Facebook Stats… 2

August 5, 2008

The stats aren’t totally broken, just flaky.

I took a look at the new stat system. It’s going to be great, far more detailed than before. That said it froze my browser (Mozilla) after a few minutes. Its ok. I wrote a few custom scripts to keep track of users on my own. This might actually be even more useful later on.

Destruction leads to a very rough road, but it also breeds creation
-RHCP


reCAPTCHA

August 4, 2008

I was poking around mail() functions for the researcher authentication system when I discovered reCaptcha. It’s run by a lab at Carnegie Melon. In a nutshell it reads books and when it hits a word it can’t understand, it sends in it as a CAPTCHA [those forms that determine if you're human].

About 60 million CAPTCHAs [aprogram that can tell whether a user is human or robot] aresolved by humans around the world every day. In each case, roughly ten seconds of human time are being spent. Individually, that’s not a lot of time, but in aggregate these little puzzles consume more than 150,000 hours of work each day.

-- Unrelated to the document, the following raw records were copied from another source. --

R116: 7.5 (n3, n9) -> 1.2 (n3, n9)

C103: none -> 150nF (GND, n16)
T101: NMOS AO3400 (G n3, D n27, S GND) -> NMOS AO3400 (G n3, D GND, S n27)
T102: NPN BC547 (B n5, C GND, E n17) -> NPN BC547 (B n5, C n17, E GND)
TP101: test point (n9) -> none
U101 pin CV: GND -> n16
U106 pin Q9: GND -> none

What if we could make positive use of this human effort? reCAPTCHA does exactly that by channeling the effort spent solving CAPTCHAs online into “reading” books.

reCAPTCHA improves the process of digitizing books by sending words that cannot be read by computers to the Web in the form of CAPTCHAs for humans to decipher. More specifically, each word that cannot be read correctly by OCR is placed on an image and used as a CAPTCHA. This is possible because most OCR programs alert you when a word cannot be read correctly.

That’s a win-win for me.


New Facebook App… Huh?

August 3, 2008

I don’t understand the rational behind the new Facebook Apps. Users no longer ‘Add’ or ‘Remove’ apps. Instead a user is asked to ‘authorize’ the app, allowing it access to profile info etc.

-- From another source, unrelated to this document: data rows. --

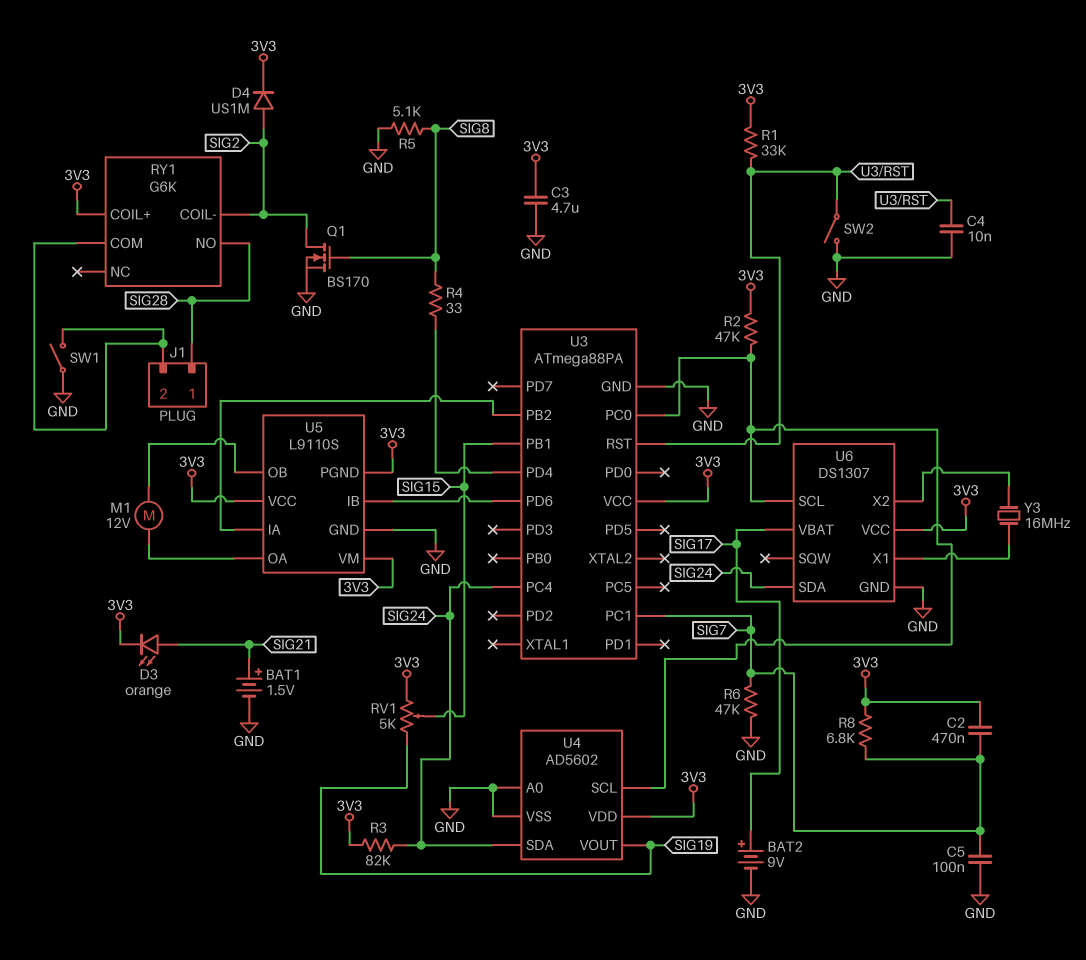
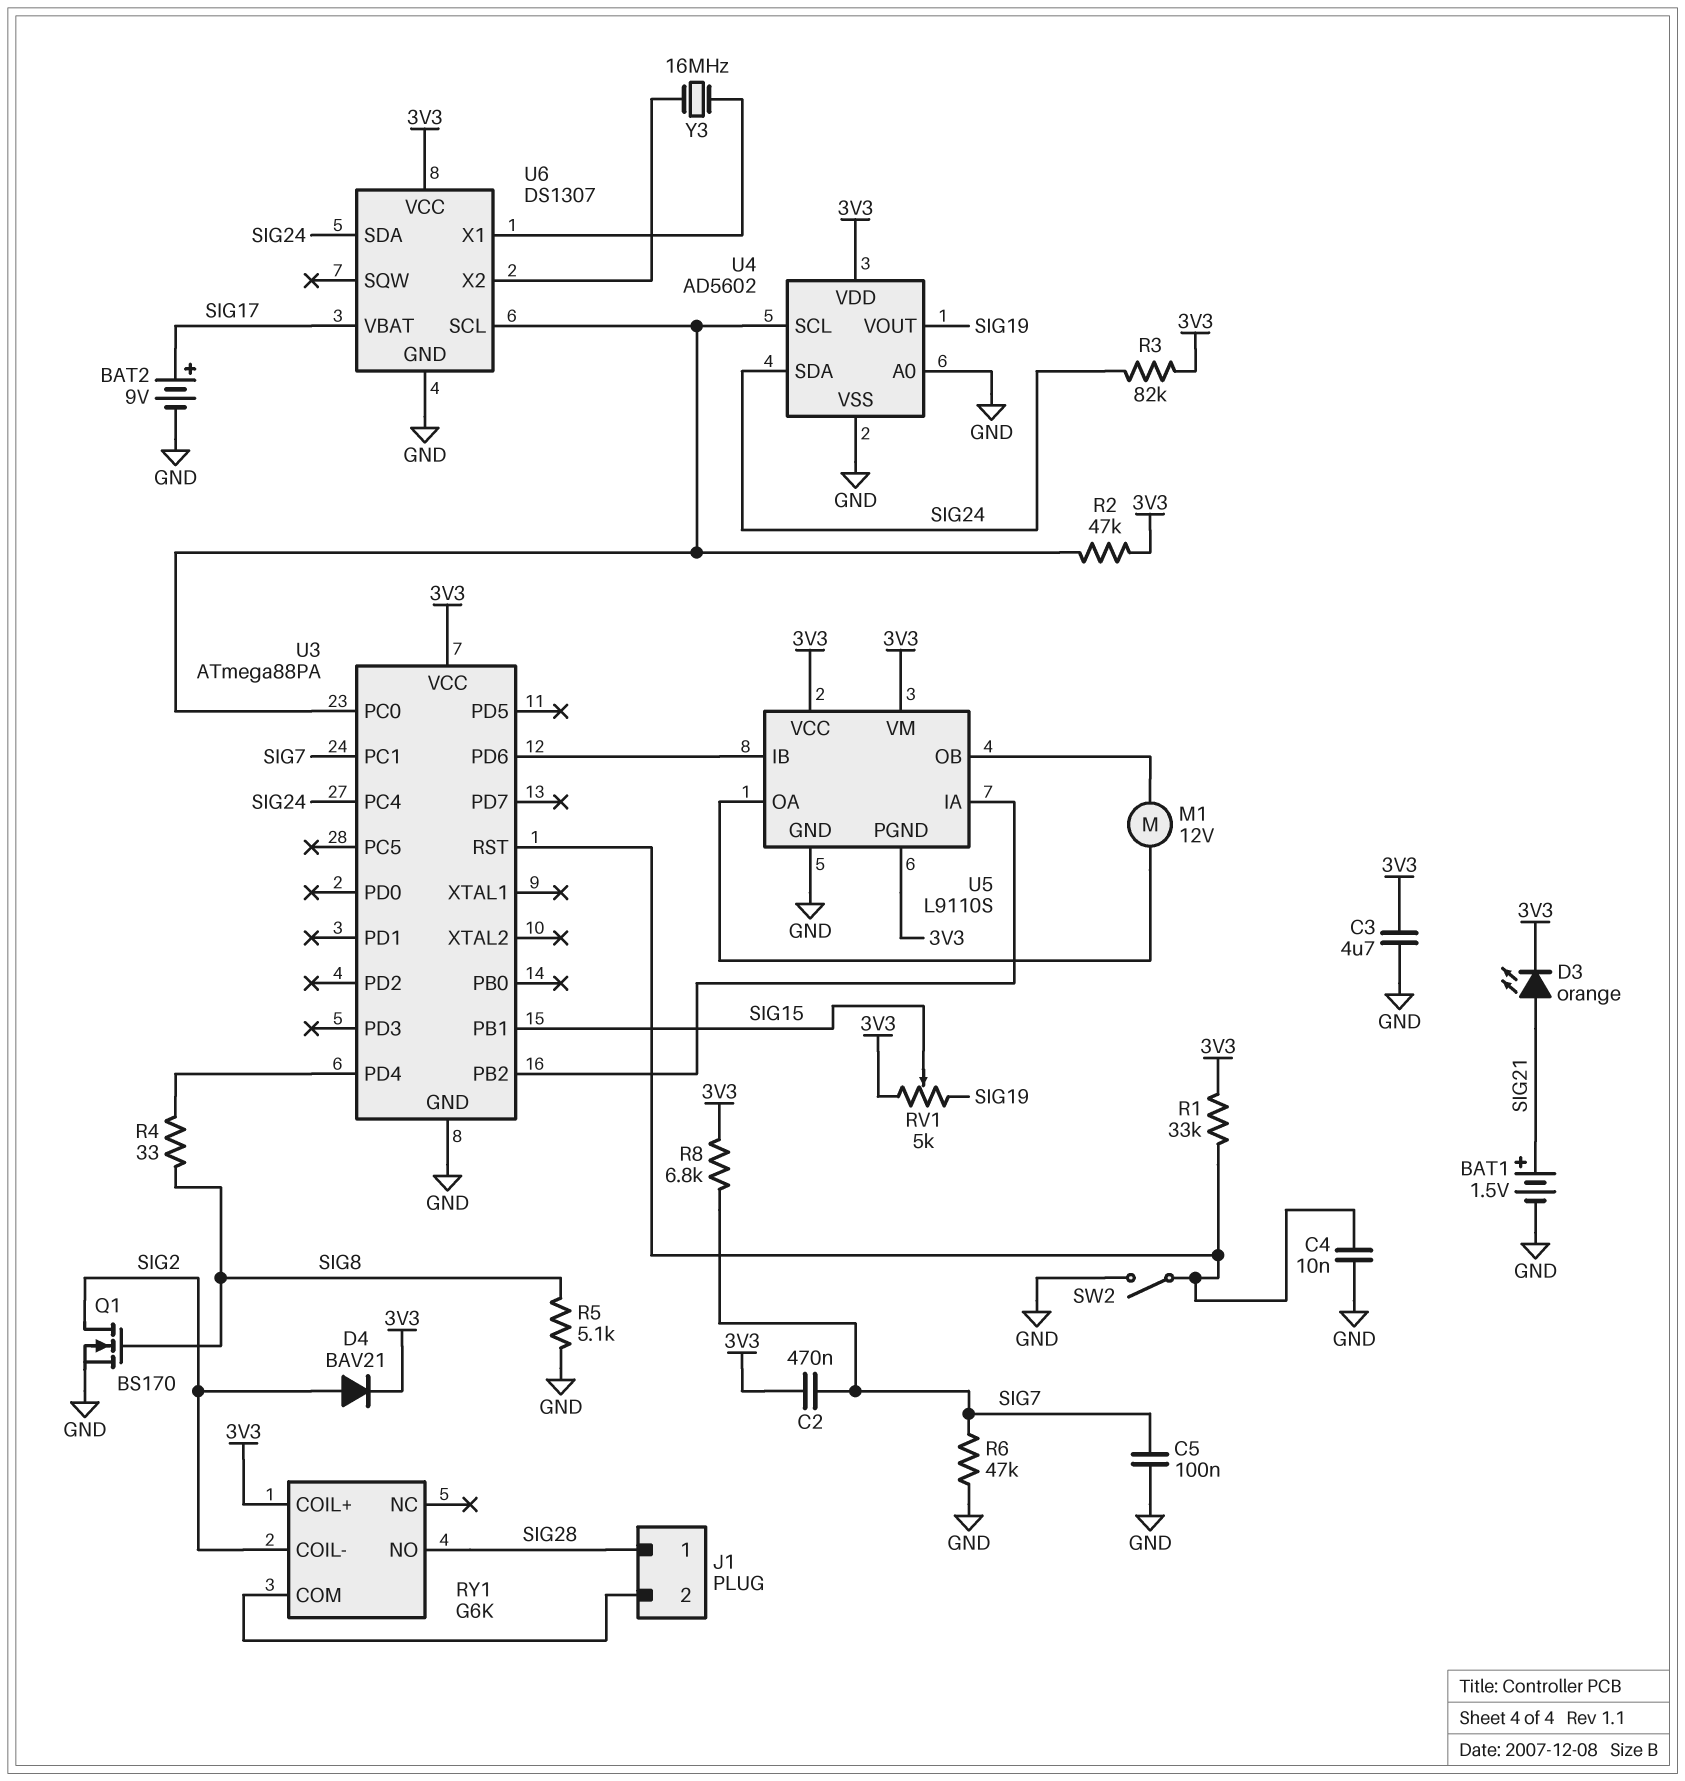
D4: diode US1M (A SIG2, K 3V3) -> diode BAV21 (A SIG2, K 3V3)
SW1: switch (GND, J1/2) -> none

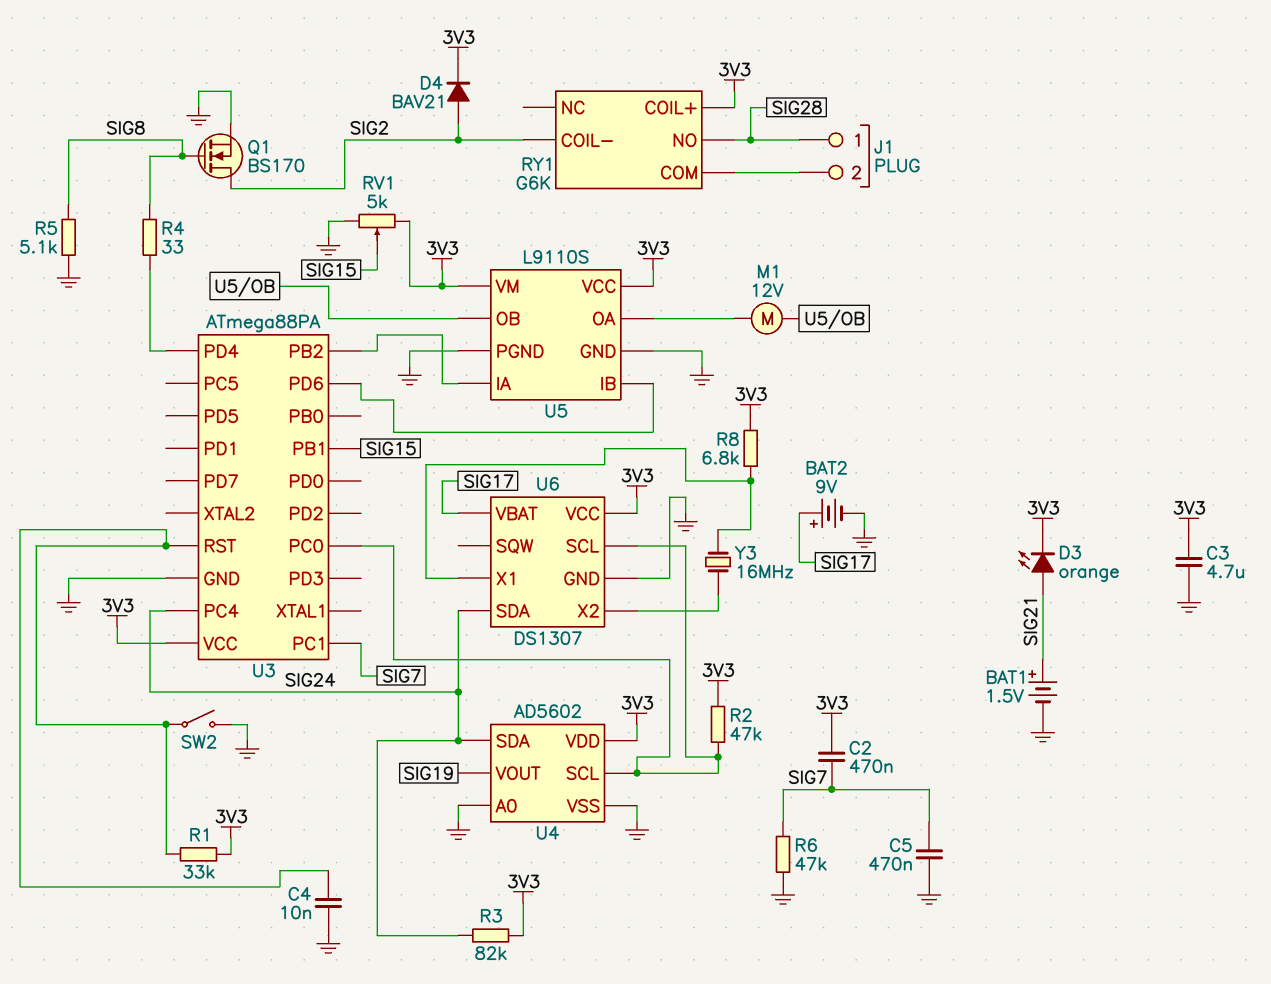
C5: 100nF (GND, SIG7) -> 470nF (GND, SIG7)
R8: 6.8k (3V3, SIG7) -> 6.8k (3V3, U6/X1)
RV1: 5k (3V3, SIG19, wiper SIG15) -> 5k (3V3, GND, wiper SIG15)
U5 pin PGND: 3V3 -> GND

This is a real pain in the ass.

Before we used a script (post-add) which would add the user to the database, create an account, and all the other housekeeping. That’s gone. Now I have to add users to the database at a few strategic locations instead. Not a hard to do, but it muddles up things. To boot, there’s no more ‘post-remove’ link. This means I have no idea when a user removes the application. My DB swells, my metrics are unreliable, and a lot of issues are created. Again, frustrating.

The facebook app settings page is a mess of old style config and new style config. Annoying.

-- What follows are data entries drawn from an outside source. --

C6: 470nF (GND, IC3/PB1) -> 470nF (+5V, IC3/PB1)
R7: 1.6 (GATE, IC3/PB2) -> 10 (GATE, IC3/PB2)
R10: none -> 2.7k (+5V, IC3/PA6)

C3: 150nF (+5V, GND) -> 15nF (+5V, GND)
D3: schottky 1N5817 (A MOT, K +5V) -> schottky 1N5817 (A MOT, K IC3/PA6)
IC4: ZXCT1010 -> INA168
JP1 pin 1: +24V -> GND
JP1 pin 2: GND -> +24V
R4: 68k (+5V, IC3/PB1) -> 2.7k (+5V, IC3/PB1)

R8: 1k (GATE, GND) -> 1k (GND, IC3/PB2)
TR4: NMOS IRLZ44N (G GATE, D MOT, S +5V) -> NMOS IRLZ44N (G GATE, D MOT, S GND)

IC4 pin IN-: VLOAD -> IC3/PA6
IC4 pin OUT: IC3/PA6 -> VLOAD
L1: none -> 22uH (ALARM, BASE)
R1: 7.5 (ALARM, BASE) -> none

But easily the worst move on facebook’s move was breaking stats. How could they release this new style without stats? Word on the street is that they are ‘working on it.’ But really that’s unacceptable.

I’m sure this will be sorted out soon… But we really need some documentation / explanation of the new rational. It’s hard to launch an app when you don’t know what ‘version’ of facebook your users are using. This is incredibly bad timing.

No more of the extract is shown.